The cases cited above accord with general principles espoused by Colorado courts. For example, "[j]ust as the client cannot be compelled to testify about what she told her attorney, the attorney cannot be compelled to produce documents from his file that reflect what the client told him." People v. Trujillo, 144 P.3d 539, 545 (Colo. 2006). In essence, a draft contract which was prepared by an attorney with the assistance of his client contains information communicated between attorney and client and ought to be protected as such. Furthermore, nothing can be gained by the Court conducting an in camera review of the draft contracts. Such review "has serious implications and should be undertaken only in the clearest of cases, when the information sought to be discovered is well defined and all other reasonable means of discovering the information have been exhausted." Id. at 543 (citation omitted). To that end, a review of the draft contracts will not reveal whether, in fact, they reflect attorney-client communication. In this instance, the Court must rely on the well-reasoned representation of Defendant that they do. Moreover, as noted by Defendant, Plaintiff has access to draft contracts prepared by Defendant and circulated during negotiations. See Schenet, 678 F. Supp. at 1284 (recognizing that "[t]he privilege is waived only as to those portions of the preliminary drafts ultimately revealed to third parties"); Burton v. R.J. Reynolds Tobacco Co., 170 F.R.D. 481, 485 (D. Kan. 1997) (noting the general rule that drafts "to be submitted to third parties, although prepared by counsel, are not generally privileged. . . . [because s]ubmission of the document to the third party removes any cloak of privilege").
While, under these holdings, the Court could order disclosure of the draft contracts with the terms not ultimately circulated during negotiations redacted, it is likely that such disclosure would be cumulative because, as noted above, Plaintiff already has access to the terms disclosed in negotiations. See Defendant's Letter at 5.

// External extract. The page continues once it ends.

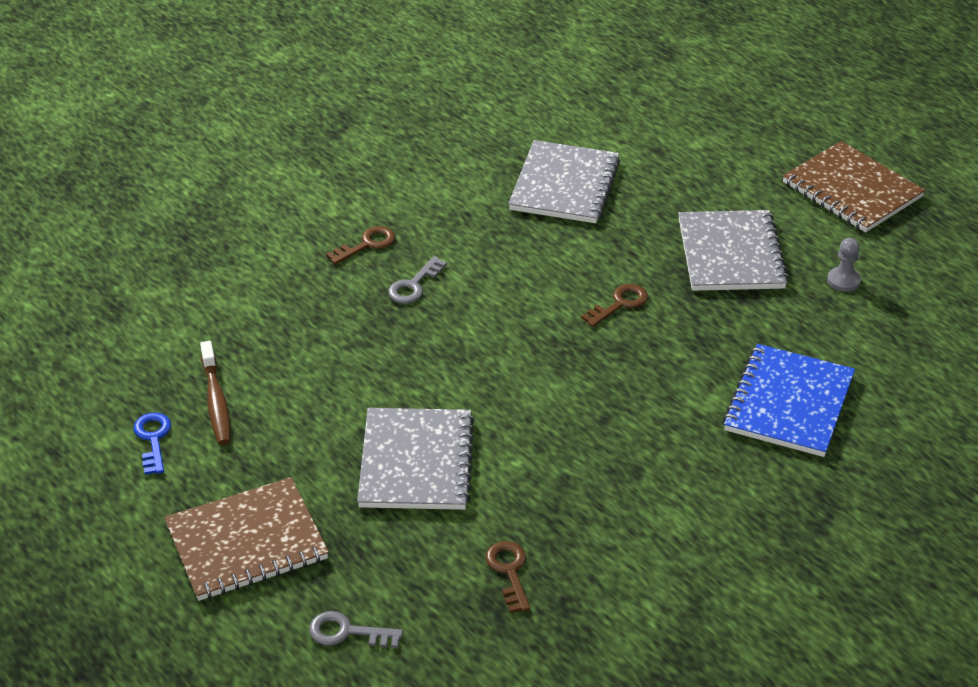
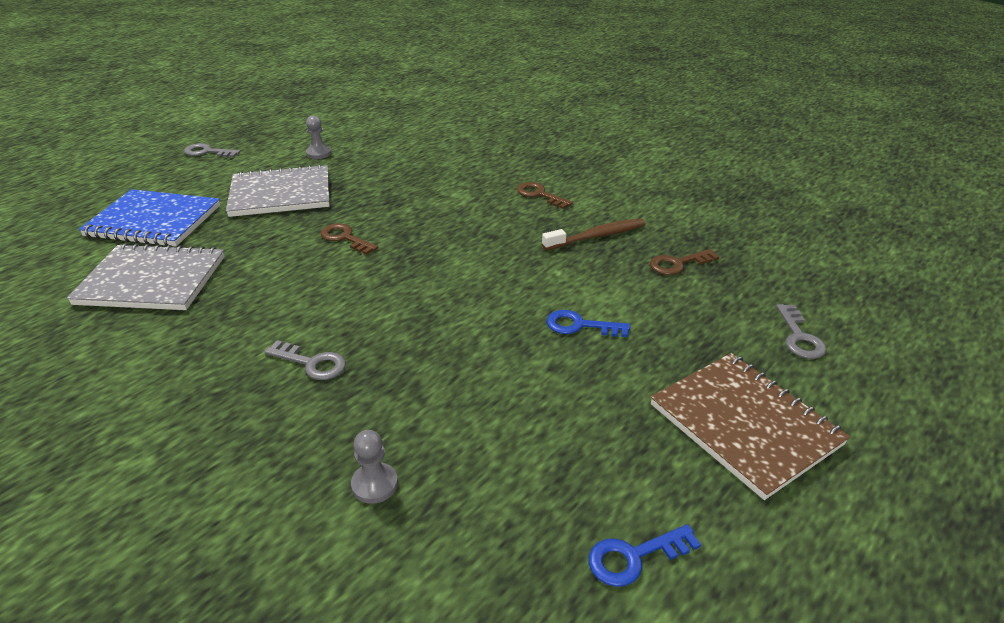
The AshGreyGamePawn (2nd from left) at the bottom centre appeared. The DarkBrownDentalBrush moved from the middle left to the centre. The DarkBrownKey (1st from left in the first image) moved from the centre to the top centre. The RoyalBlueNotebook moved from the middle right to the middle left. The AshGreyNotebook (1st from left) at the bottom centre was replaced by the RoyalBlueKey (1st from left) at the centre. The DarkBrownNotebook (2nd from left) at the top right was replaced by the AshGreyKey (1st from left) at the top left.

In an analogous case cited by Plaintiff for the proposition that draft documents are generally discoverable, the Court notes that there, the court ultimately rejected the general proposition with respect to draft patent applications. See Softview Computer Prods. Corp. v. Haworth, Inc., No. 97 Civ. 8815, 2000 WL 351411, at *16-17 (S.D.N.Y. 2000) (unpublished decision). Specifically, the court disagreed with the notion that because the draft patent application was prepared for the purpose of ultimately circulating it to a third party, no protection pursuant to the attorney-client privilege could be afforded. Id. at *17. As with draft patent applications, draft contracts "often contain information and communications . . . which are intended to be considered confidential between attorney and client and are therefore privileged." Id. (citation omitted). Absent a more compelling argument by Plaintiff, the Court agrees with the cases cited by Defendant that draft contracts, which Defendant represents were created via attorney-client communication, should be protected from disclosure.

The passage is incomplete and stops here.